Saturday, July 31, 2010

Yeats's Lyric Drought, 1903-1908

The second lecture I attended last Monday in Sligo at the Yeats Summer School was given by the Director of the school James Pethica. He teaches Irish Studies and Modern Drama at Williams College. He has published several books on Yeats and is currently at work on the authorized biography of Lady Gregory.

His lecture was entitled Yeats's lyric drought, 1903-1908
. He began by telling us that Yeats wrote only three lyric poems - 38 lines - between 1903 and 1907. That's nice to know when a month passes by and you haven't even finished one new poem.

The usual reasons given for this "fallow period" include disappointment at the marriage of Maud Gonne and his preoccupation with the business of the Abbey Theatre, he did write plays during this period. James Pethica argued that the real reason had to do with the poet's shift in creative focus away from his use of folklore. This happened partly because he realised that he was not as good a scholar as others involved in the field - Synge, Hyde, Lady Gregory - and did not have the same application and empathy with the people who knew the folklore.

George Moore wrote of Yeats accompanying Lady Gregory on her folklore collecting expeditions but staying outside the cottage while she went inside, talked with the people and wrote down their stories which Yeats later used.

Yeats comes out of this period with a new attitude towards his writing and towards the people. His love poetry now is concerned with a "She" not a "You" as previously and he is more inclined to see himself as apart from the common man.

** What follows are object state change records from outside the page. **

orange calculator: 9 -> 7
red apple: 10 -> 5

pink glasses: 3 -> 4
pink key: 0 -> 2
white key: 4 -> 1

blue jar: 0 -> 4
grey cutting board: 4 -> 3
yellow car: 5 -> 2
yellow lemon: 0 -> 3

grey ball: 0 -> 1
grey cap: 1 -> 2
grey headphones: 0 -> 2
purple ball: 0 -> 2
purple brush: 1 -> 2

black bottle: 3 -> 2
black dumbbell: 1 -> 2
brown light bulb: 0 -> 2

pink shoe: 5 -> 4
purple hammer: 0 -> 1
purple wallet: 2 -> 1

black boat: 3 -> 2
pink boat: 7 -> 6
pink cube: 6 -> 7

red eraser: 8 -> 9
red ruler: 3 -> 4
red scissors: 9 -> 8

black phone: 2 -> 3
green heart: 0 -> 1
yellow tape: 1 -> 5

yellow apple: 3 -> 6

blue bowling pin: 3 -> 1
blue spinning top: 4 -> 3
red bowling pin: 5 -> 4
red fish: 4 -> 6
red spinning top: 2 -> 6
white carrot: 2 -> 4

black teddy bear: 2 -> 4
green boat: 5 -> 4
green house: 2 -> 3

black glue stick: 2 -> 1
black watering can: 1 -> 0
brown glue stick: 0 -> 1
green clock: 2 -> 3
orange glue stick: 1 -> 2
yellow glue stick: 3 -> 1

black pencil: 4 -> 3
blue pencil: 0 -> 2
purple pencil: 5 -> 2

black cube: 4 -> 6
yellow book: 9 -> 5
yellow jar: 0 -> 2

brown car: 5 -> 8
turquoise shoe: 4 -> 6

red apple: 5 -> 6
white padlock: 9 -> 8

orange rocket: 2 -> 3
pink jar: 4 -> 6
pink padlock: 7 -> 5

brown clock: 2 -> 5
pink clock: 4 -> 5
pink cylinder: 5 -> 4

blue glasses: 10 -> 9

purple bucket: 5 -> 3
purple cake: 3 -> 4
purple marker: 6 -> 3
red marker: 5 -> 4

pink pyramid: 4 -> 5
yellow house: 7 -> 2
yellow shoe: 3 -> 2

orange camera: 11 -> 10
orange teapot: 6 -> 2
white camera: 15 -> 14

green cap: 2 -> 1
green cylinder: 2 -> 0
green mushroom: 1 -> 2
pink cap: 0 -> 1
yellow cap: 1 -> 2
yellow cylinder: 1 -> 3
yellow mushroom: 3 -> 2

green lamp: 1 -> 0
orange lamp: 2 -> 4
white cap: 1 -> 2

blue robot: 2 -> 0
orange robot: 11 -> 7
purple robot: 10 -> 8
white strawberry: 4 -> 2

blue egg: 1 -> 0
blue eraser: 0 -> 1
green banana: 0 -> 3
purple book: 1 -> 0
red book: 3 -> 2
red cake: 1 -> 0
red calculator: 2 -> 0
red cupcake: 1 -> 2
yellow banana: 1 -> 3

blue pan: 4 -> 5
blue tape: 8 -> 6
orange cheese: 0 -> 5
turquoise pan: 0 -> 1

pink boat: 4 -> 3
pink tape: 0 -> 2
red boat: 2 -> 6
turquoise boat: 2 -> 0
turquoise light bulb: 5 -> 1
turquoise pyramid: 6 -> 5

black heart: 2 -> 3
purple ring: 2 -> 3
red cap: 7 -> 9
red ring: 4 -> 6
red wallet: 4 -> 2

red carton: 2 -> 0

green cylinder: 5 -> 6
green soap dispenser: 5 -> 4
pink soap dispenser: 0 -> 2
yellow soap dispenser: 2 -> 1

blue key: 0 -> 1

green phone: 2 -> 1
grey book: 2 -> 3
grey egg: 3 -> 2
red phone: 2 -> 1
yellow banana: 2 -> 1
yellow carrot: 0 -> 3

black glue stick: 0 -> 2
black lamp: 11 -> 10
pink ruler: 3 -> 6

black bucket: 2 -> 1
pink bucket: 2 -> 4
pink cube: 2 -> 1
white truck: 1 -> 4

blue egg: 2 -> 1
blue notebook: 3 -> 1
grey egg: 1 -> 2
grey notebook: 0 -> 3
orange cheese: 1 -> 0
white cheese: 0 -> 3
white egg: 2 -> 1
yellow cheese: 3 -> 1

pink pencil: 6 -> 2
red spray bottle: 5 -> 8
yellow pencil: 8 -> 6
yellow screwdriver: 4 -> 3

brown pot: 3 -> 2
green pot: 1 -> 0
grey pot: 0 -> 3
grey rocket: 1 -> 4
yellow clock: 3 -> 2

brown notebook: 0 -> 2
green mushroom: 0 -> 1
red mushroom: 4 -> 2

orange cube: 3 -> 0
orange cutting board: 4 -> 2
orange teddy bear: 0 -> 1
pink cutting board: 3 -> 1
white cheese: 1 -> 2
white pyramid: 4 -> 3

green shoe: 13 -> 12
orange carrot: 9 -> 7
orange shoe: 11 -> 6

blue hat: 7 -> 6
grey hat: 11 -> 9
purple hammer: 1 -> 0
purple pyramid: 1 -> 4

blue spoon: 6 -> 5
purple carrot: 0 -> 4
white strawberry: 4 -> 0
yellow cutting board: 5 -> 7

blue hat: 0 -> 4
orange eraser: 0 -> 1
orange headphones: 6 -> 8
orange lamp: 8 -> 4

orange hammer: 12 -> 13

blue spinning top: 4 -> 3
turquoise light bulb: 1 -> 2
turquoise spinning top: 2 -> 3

We, too, had good attendance once,
Hearers and hearteners of the work;
Aye, horsemen for companions,
Before the merchant and the clerk
Breathed on the world with timid breath.

(At Galway Races - from The Green Helmet and Other Poems. 1910)




1 comment:

Orla Fay said...

that's interesting Michael, to see Yeats progressing towards the universal? my fave and first poem I learned of Yeats is To a Child Dancing in the Wind which is from his collection Responsibilities from 1916. I used to be quite the fan of Yeats in my early twenties and late teens:

DANCE there upon the shore;
What need have you to care
For wind or water’s roar?
And tumble out your hair
That the salt drops have wet; 5
Being young you have not known
The fool’s triumph, nor yet
Love lost as soon as won,
Nor the best labourer dead
And all the sheaves to bind. 10
What need have you to dread
The monstrous crying of wind

which has a kind of irony in it as sometimes as children we shoulder more than we are expected to as adults.